In a second mater of great concern, Lincoln quickly moved to have Congress permit Jewish chaplains, and that was quickly accomplished.

Zola demonstrates the ambivalent and even hostile feelings toward Lincoln felt by many Jewish leaders such as Isaac Mayer Wise, leader of the Reform movement, and Morris Raphall, the most prominent rabbi in New York City. Wise considered Lincoln’s election “one of the greatest blunders a nation can commit.” He thought Lincoln an amateur, criticizing his extravagance and his “careless” writing. He noted that Lincoln received “the heaviest vote of infidels ever given to any man in this country” (205). As late as August 1864, he criticized the Republicans equally with slaveholders as factions that “hurled this nation into this abyss of destruction” (208). Raphall, who had in 1861 given a notorious speech arguing that the Bible justified slavery, remained critical of Lincoln throughout the war, blaming the conflict on “demagogues, fanatics and a partisan press” (215).

Wise changed his mind decidedly after the war, as did almost all Jewish leaders. During the next half-century, Lincoln became a hero of Jewish society, incorporated by some as a member of the community. Indeed, Wise, who quickly became one of Lincoln’s prominent eulogists, declared: “Remember, simply, that our President, the chosen banner-bearer of our People. The Messiah of this country, was slain by the assassin’s hand in the midst of is people and we must cry with Cain, “Mine iniquity is greater than I can bear” (163). Wise also asserted that Lincoln told him that he “believed himself to be bone from our bone and flesh from our flesh. He supposed himself to be a descendant of Hebrew parentage. And, indeed, he preserved numerous features of the Hebrew race, both in countenance and culture.”
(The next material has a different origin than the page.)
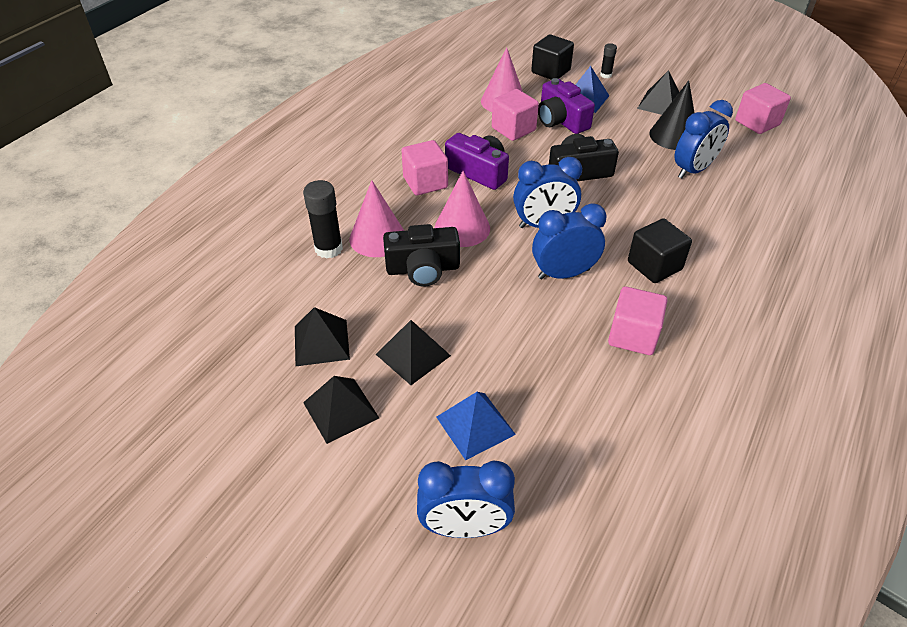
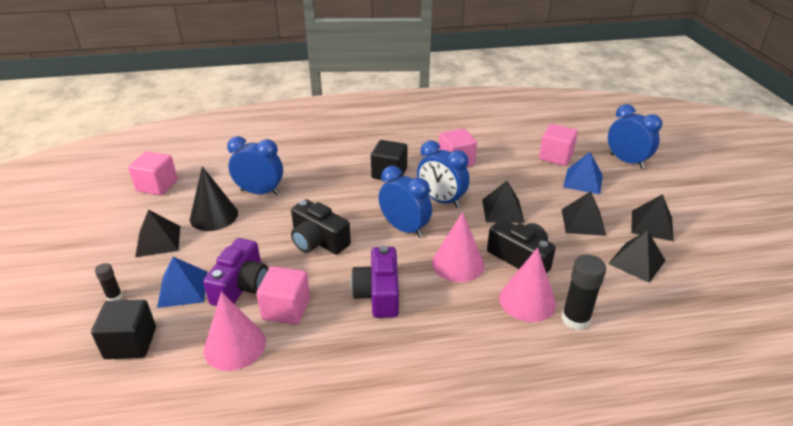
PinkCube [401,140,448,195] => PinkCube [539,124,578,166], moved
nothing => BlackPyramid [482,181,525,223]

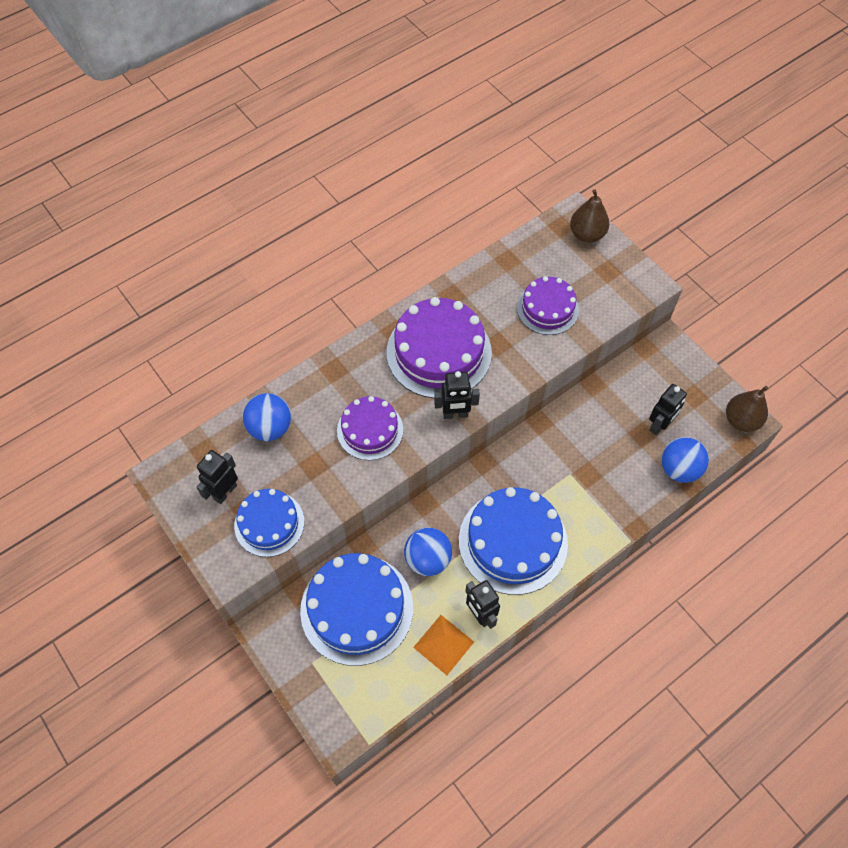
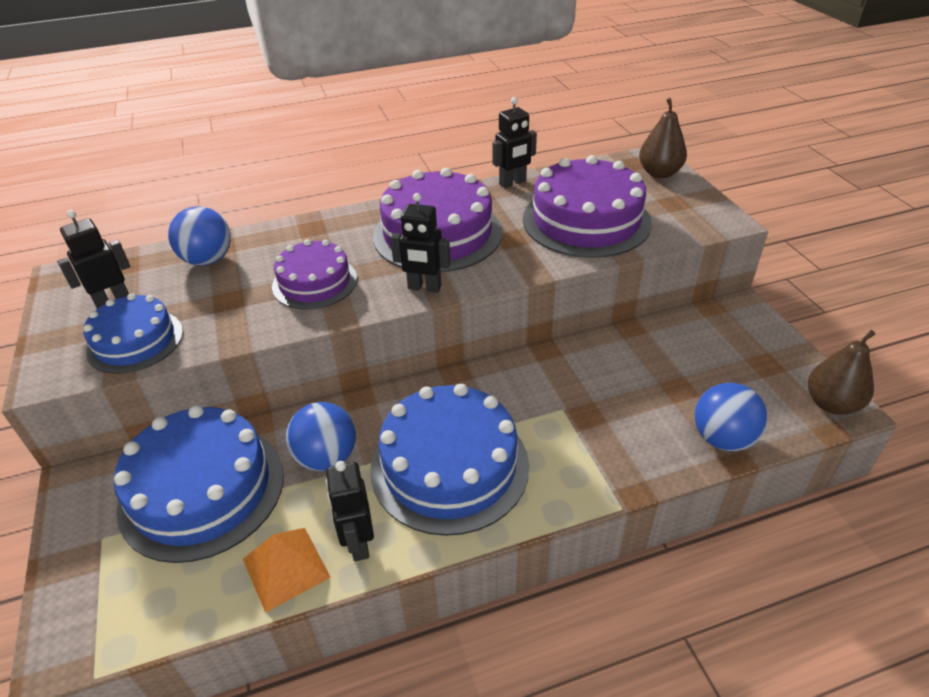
PurpleCake [517,276,579,335] => PurpleCake [523,155,652,258], x1.65
BlackRobot [649,384,687,435] => BlackRobot [492,97,537,188], moved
Whether or not most Jews believed that Lincoln was actually a Jew, the writings of many prominent Jewish leaders in the next half century clearly showed that they cherished that Lincoln had adopted the tenets of the Jewish religion in many of his writings and orations. In 1909, Rabbi Leonard Levy of Pittsburgh remarked that, “Lincoln, though religious, was not a believing and confessing Christian.” Levy vowed that he “shall trust myself to the God Lincoln loved, with much more confidence that the god of recreant kings and persecuting ecclesiastics” (259). Like Moses, Lincoln was a liberator, and the “cause of the downtrodden and the oppressed” was his cause. Jewish educator Edward A. Fischkin praised Lincoln as an upholder of Jewish ideals, notably the Ten Commandments, as “antislavery is the livening idea, the moving spirit, the essence of the Thora” (261). Lincoln’s words and actions reverberated with the Jewish soul. Solomon Schechter, the great scholar and founder of the American conservative movement, was from an early age a student and admirer of Lincoln. He was deeply moved by the Second Inaugural in its understanding of the inscrutable ways of God. He saw great profundity in Lincoln’s words: “To take upon one’s self the burden of humiliation in which a whole nation should share, is another feature of religious mysticism which realizes in the sphere of morality the unity of humanity and in the realm of history the union of the nation, so that it does not hesitate to suffer and to atone for the sins of the generation” (263).

Zola’s book is encompassing. He discusses Jewish sculptors of Lincoln, the design of the Lincoln penny, and the biographies of Samuel Markens and Emmanuel Herz, both of whom spent their lifetimes gathering information on Lincoln and the Jews. In a chapter entitled “Lincoln! Though sholdst be Living at this Hour!,” he reveals how Lincoln was invoked by Jewish leaders in times of industrial conflict, at the coming of World War II, and during the years of McCarthyism and the struggle for Civil Rights. In sum, this timely, well researched, and immensely thorough book will give readers valuable insight and understanding into the role that Lincoln played within the various Jewish communities both before and during his presidency. Most importantly, it shows just how deeply Lincoln became embedded into the saga of American Jewry, despite the fact that most Jews and their families immigrated long after his death.
Howard B. Rock is Professor of History, Emeritus at Florida International University and the author of Haven of Liberty: New York Jews in the New World, 1654-1865 (2013).